アメリカと高速鉄道

経済大国のアメリカで高速鉄道が普及しなかったことは、多くの人が疑問に感じているところです。それには理由があり、アメリカは「自動車大国」という事情もあって移動手段は多くの人が車を利用します。さらに大都市間の移動となると飛行機が利用されることが多く、必要性があると議論に上がっても日本やヨーロッパのような本格的な高速鉄道の建設にまでは至りませんでした。
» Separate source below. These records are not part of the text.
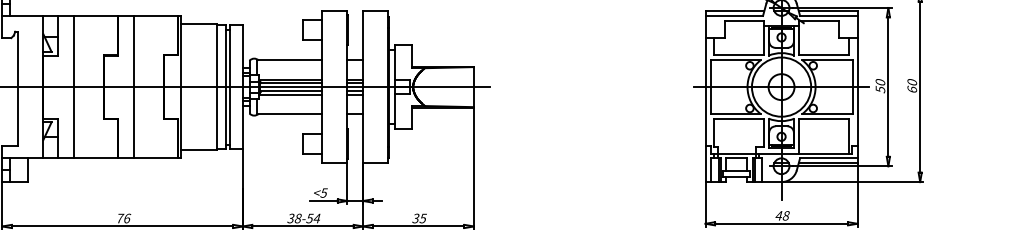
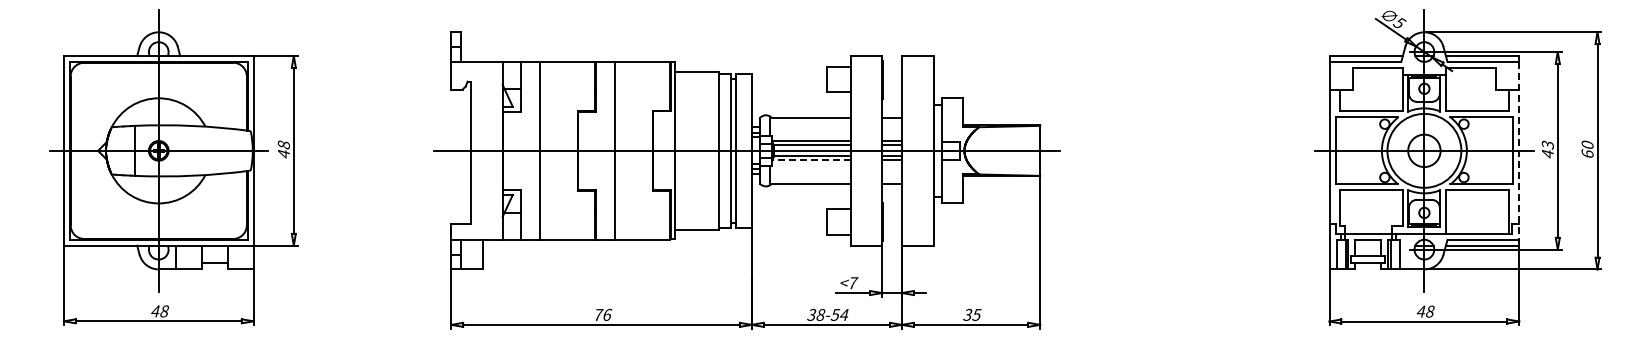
line: (857, 86) -> (1519, 150), solid -> dashed
text: (880, 86) -> (1547, 149), 50 -> 43
line: (289, 94) -> (810, 160), solid -> dashed
text: (324, 193) -> (853, 283), <5 -> <7

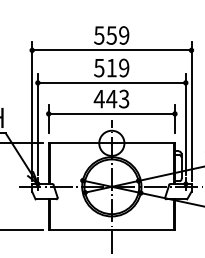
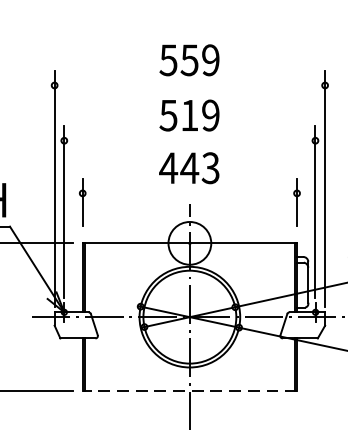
line: (111, 50) -> (189, 85), removed
line: (111, 82) -> (189, 140), removed
line: (111, 113) -> (189, 192), removed
line: (111, 230) -> (189, 391), solid -> dashed

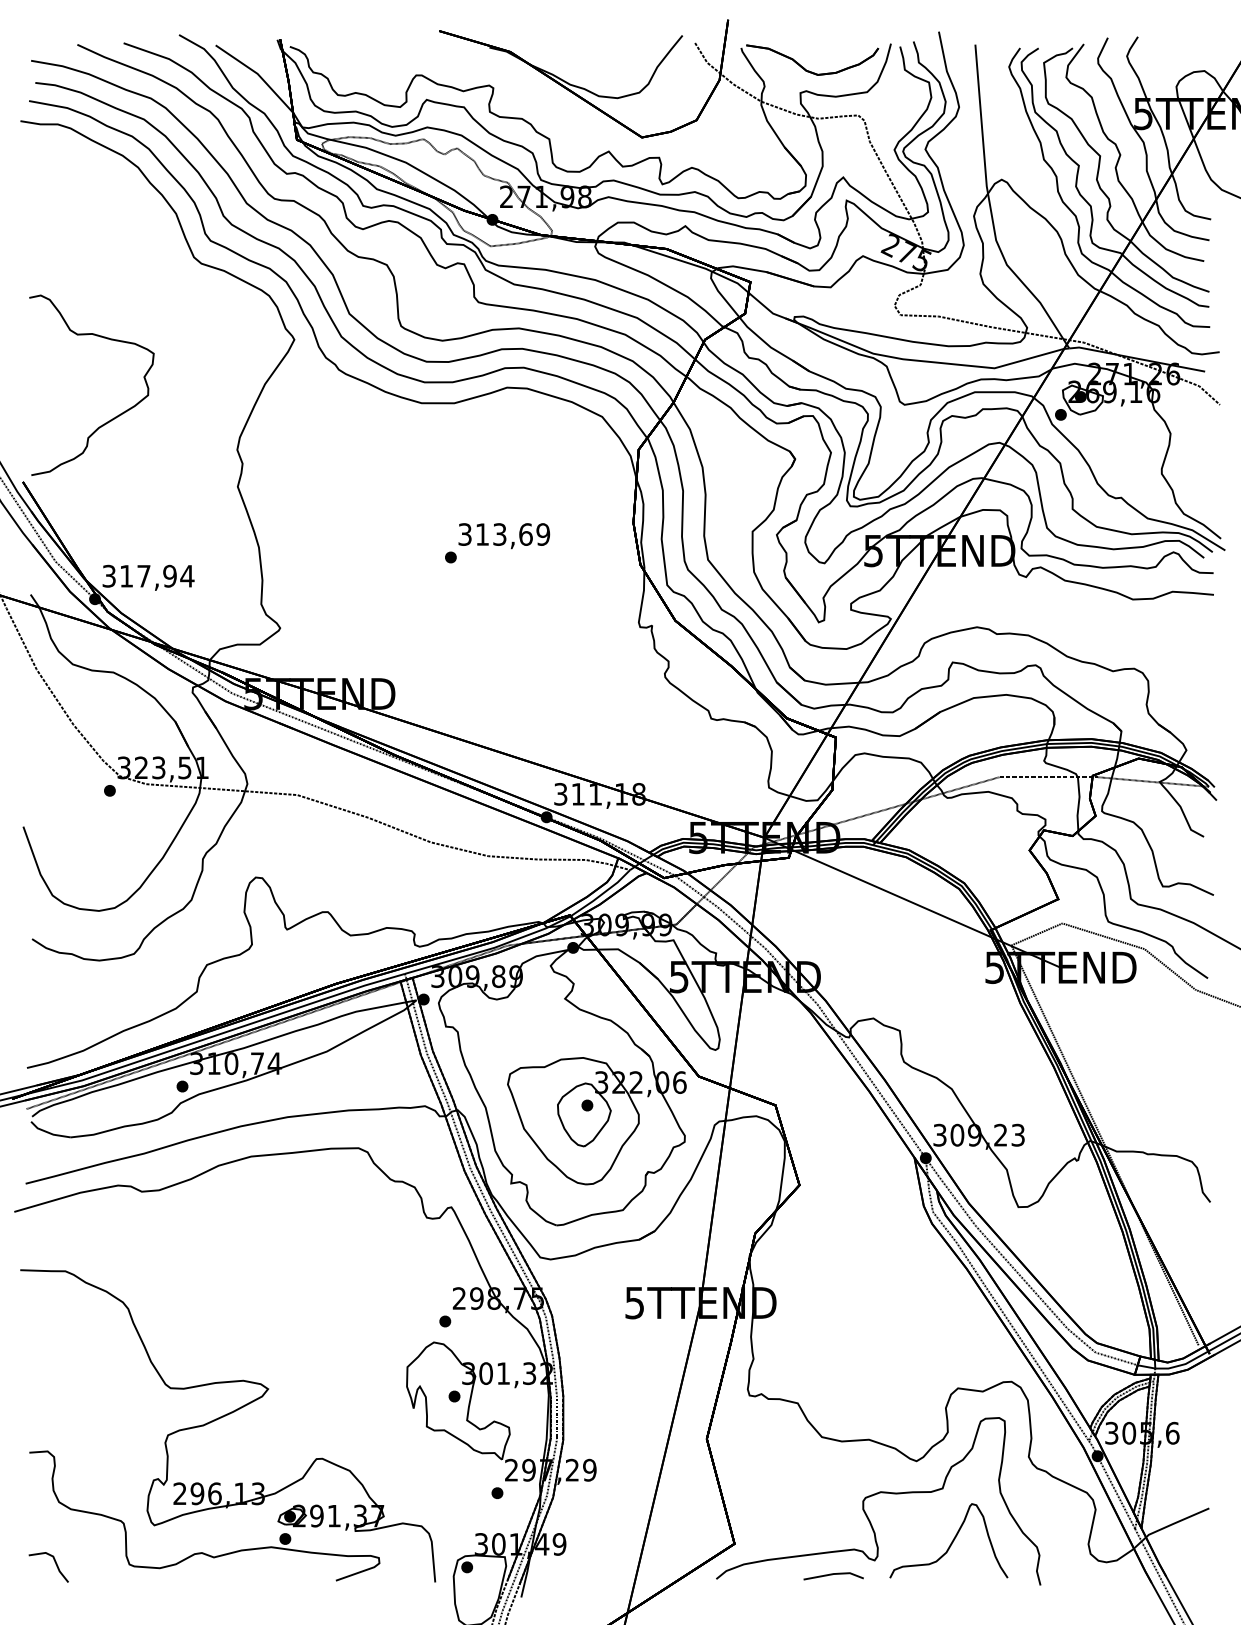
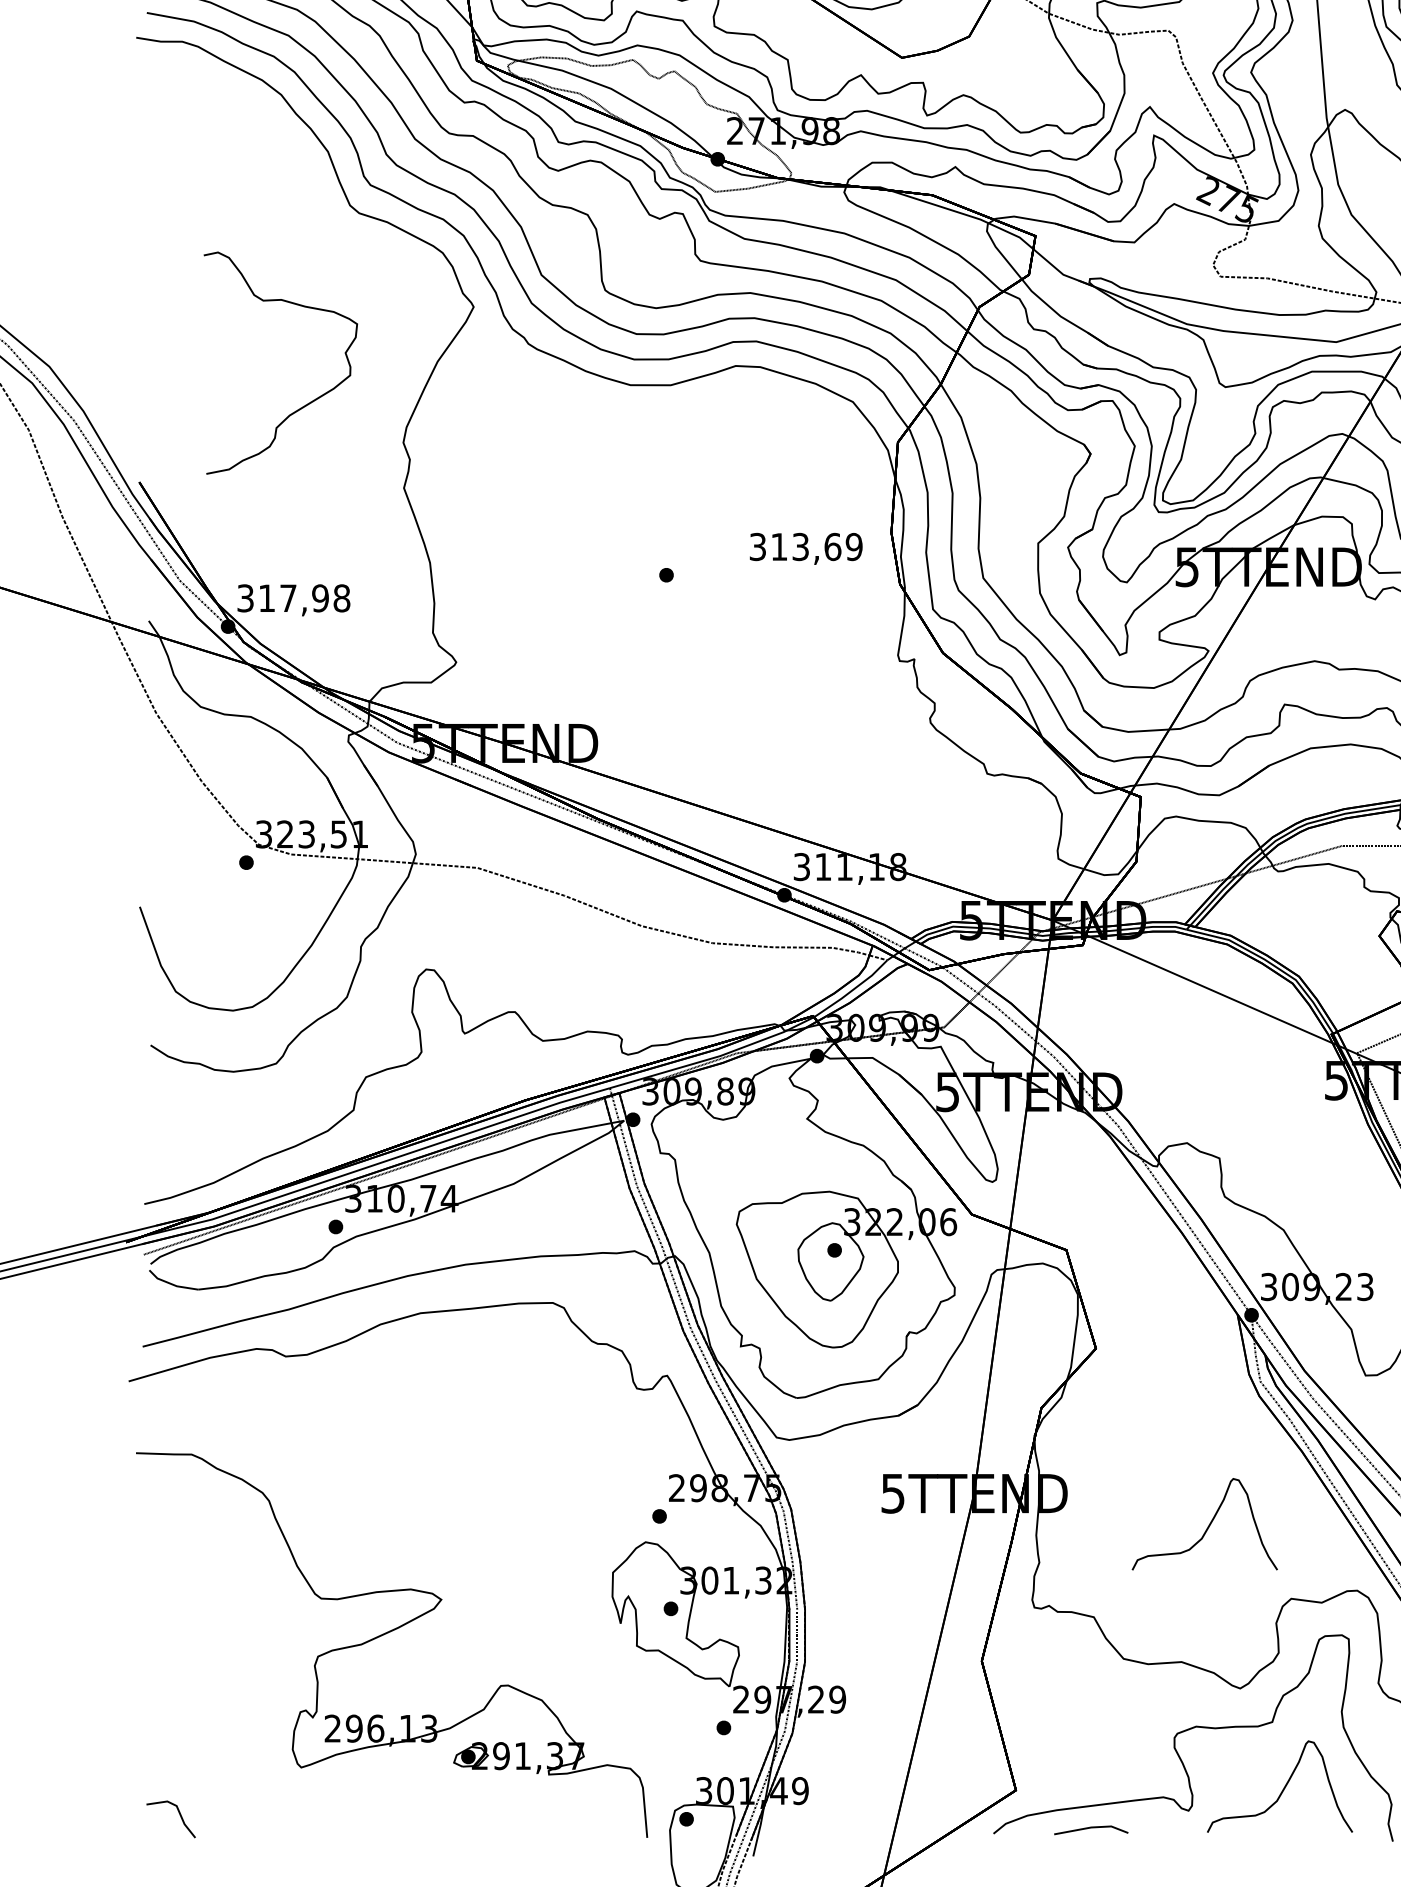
curve: (113, 417) -> (307, 402), moved
text: (504, 536) -> (806, 549), moved
text: (187, 575) -> (342, 597), 317,94 -> 317,98
curve: (890, 1328) -> (1208, 1525), added
part: (203, 1552) -> (361, 1800), removed
line: (832, 1575) -> (1089, 1829), moved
基本的に車や飛行機を移動手段として考えているアメリカでは、フランスのTGVの技術をベースに開発された車両を導入したアセラ・エクスプレスが、アメリカで唯一の高速列車として運行されています。区間は東海岸のボストンからワシントンDCまでの734キロの区間で、最高速度は240キロまで出ますが、平均速度は135キロと最高速度との差があります。運行開始が2000年なので、新幹線やヨーロッパの高速鉄道と比べると歴史が浅い高速列車になります。

アセラ・エクスプレスは高速列車なので、さらに速く走ることが可能な高速鉄道の計画もあります。それは西海岸に建設中の「カリフォルニア高速鉄道」で2025年に完成予定となっています。自動車大国で初めて開業することになるカリフォルニア高速鉄道が注目されています。